Senior and Long Term Care Bills

  1. LC 0339 – Require 30-day notice before termination of participation in HCBS waiver program. This measure would require DPHHS to provide written notice to Medicaid waiver service recipients 30 days before they send a letter terminating those services. This is to allow time for recipients to provide information or clarification to avoid termination of services.

Why do we need this? Currently, the Department sends a letter to a recipient when they have decided to terminate services. They announce in the letter that the person will lose services in 10 days. For those who have been receiving these services, this notice is often a surprise and causes tremendous anxiety and stress. Our office has represented multiple people who have received these notices. We have appealed these decisions and often had the services restored after months of going without. These are often critical services. In all but a few of these cases, we have not produced any more information on appeal than what was available to the Department when it decided to terminate services in the first place. This bill would give a recipient notice that the Department was considering terminating services, so they would have some time to try to clarify the issue before that decision is made. This would help people who qualify to preserve their services, while not placing an obstacle in cases where the DPHHS is appropriately terminating services for those who do not qualify.

2. LC 0340 – Require administrative rulemaking for substantive changes to HCBS programs. This bill requires DPHHS to engage in administrative rule making when placing caps, soft caps or prior authorizations on categories of services. It clarifies that substantive limitations or changes to services cannot be enacted in policy, but have to be enacted in rule.

Why is this bill necessary? Unfortunately, over the last five years, the senior and long term care division of DPHHS has established substantive limitations to all recipients’ benefits by merely changing that benefit in policy. They made no attempt to make those changes in rule, which would have alerted the public to the changes and allowed them to comment upon them. Even though the changes were only in policy and not made enforceable by putting them in rule, the division still enforced them against individual members in the programs and took away important services. This bill clarifies that when they make these important substantive changes to people’s benefits, it must be done via rulemaking to ensure that the public knows that these changes have been proposed and can comment upon the proposed changes.

  1. LC 0341 – Establish legislative intent for home and community-based services waivers. This bill would (a) establish that it is the intent of the legislature that the Department shall review whether the services and equipment recommended by medical professionals will collectively, not individually, prevent an individual from requiring an institutional level of care; and (b) approve each waiver service or item of medical equipment that will contribute to allowing a person to remain in a home or community setting even if the service or item on its own would not prevent an institutional level of care.

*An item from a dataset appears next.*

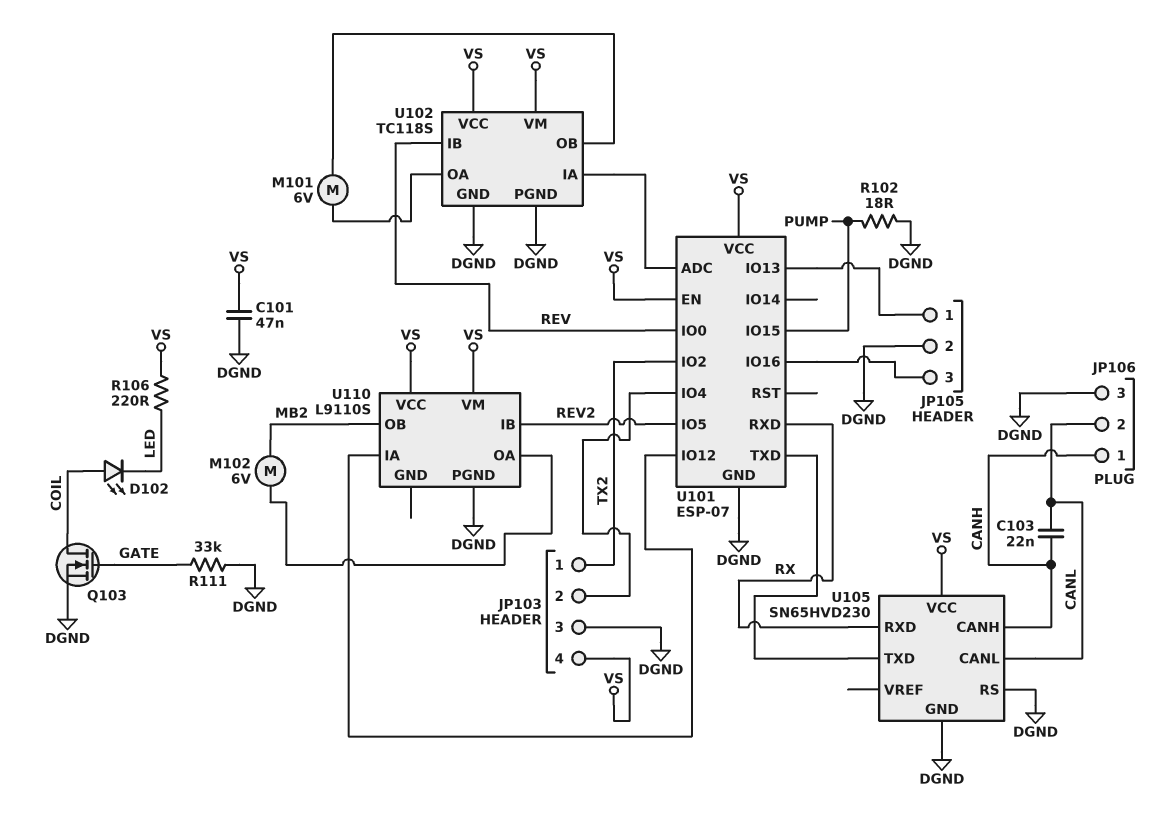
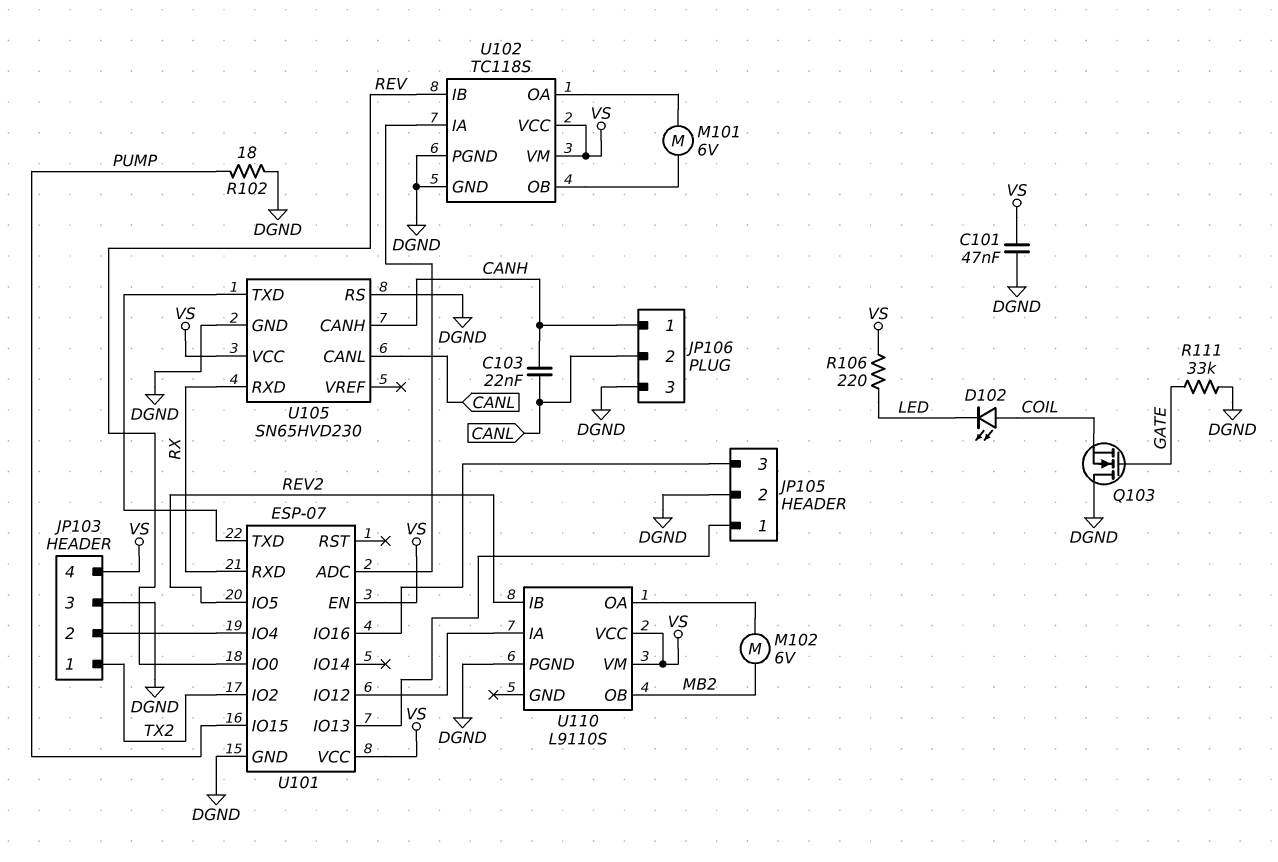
Q103: NMOS (G GATE, D COIL, S DGND) -> NMOS (G GATE, D DGND, S COIL)

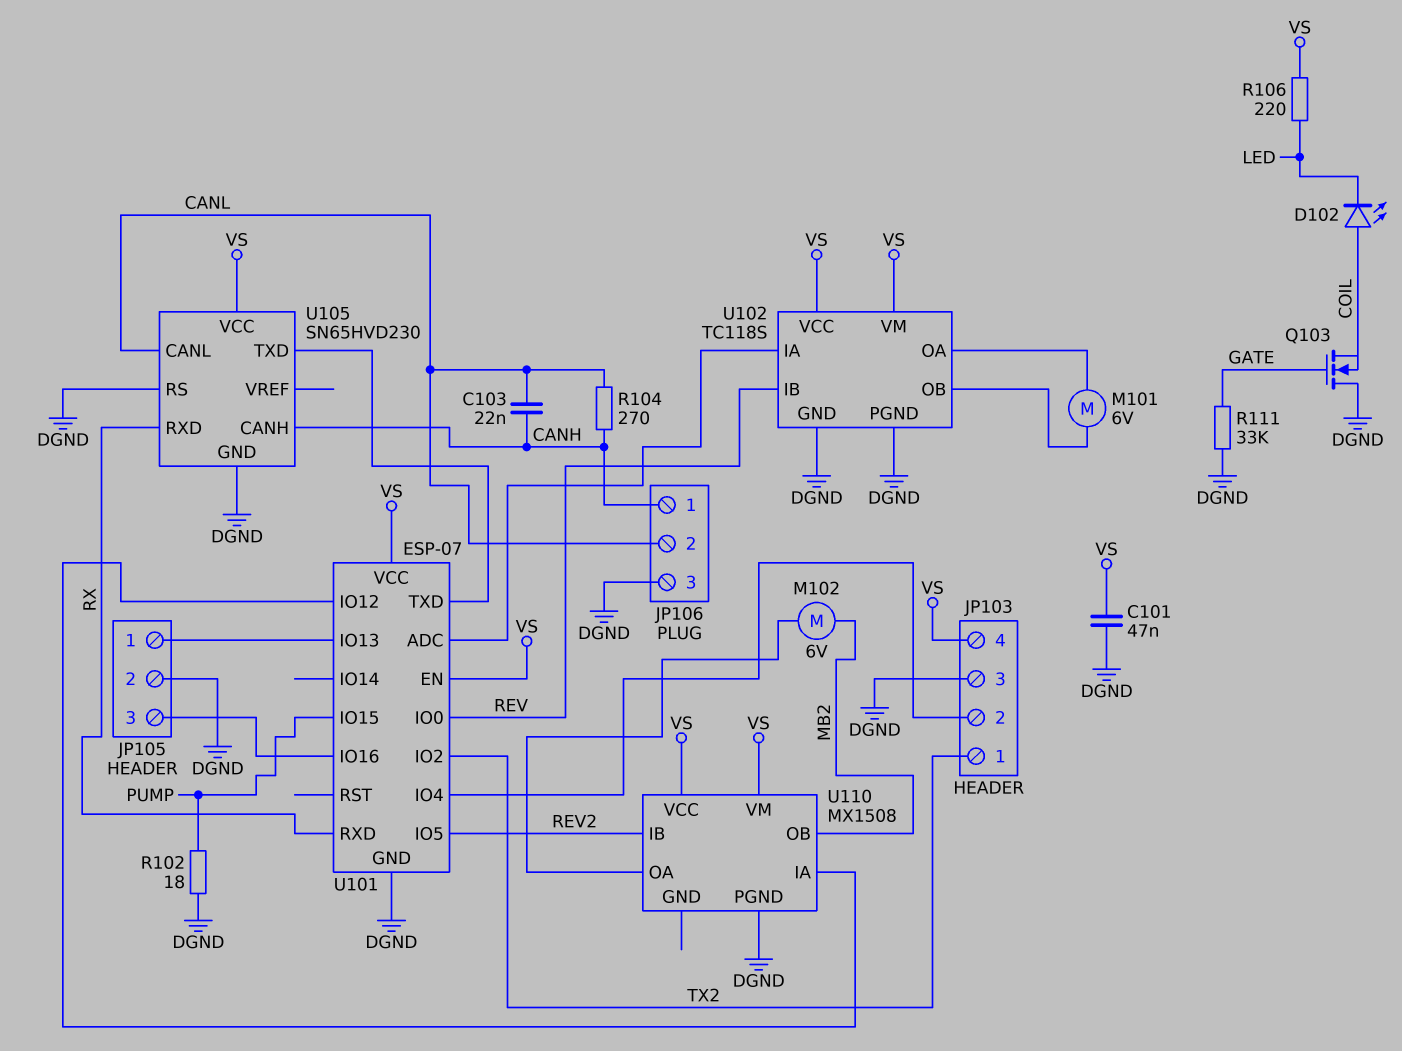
R104: none -> 270 (CANH, CANL)
U110: L9110S -> MX1508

Why is this necessary? The senior and long term care division began to require that services and equipment provided to people on the waiver individually keep people out of institutional settings.

This was a substantial change and contrary to the spirit of the waiver program. Prior, the Department had looked at the services and equipment as a whole. This bill would return the Department to using that interpretation of the need for waiver services and equipment.

  1. LC 0338 – Clarify requirements for the Medicaid medically needy program. This bill would require DPHHS to allow people to satisfy spend down requirements with medical and other related expenses.

Why do we need this? Before the current administrators at Senior and Long Term Care took their positions, people could deduct their medical expenses not covered by Medicaid to account for how much they need to “spend down” each month to remain qualified for services. This new administration doesn’t allow that and so people have to pay twice – they have to give money to the State for the spend down, but then still have the medical expenses to pay as well. This affects very low income people with disabilities of all ages – children to seniors.

Guardianship Bills

  1. LC 0336 – Require consideration of less restrictive options in guardianship proceedings. This bill requires findings of the other, less restrictive options that have been considered prior to granting a guardianship.
  1. LC 0337 – Revise monitoring requirements for guardians of adults. This bill requires a proposed guardian to submit a plan regarding various aspects of the life of the ward. This includes where they will live, how often the guardian will visit, what social and educational activities are expected, etc. It also prohibits the waiver of annual accounting by the guardian.

Voting Bill

  1. SB 15 – Revise election laws related to accessibility for disabled electors. This bill makes multiple changes to the election law that address accessibility of voting. Perhaps the most notable requirement is the provision of accessible voting machines in school and other elections in addition to the current process where they are available in county/federal elections.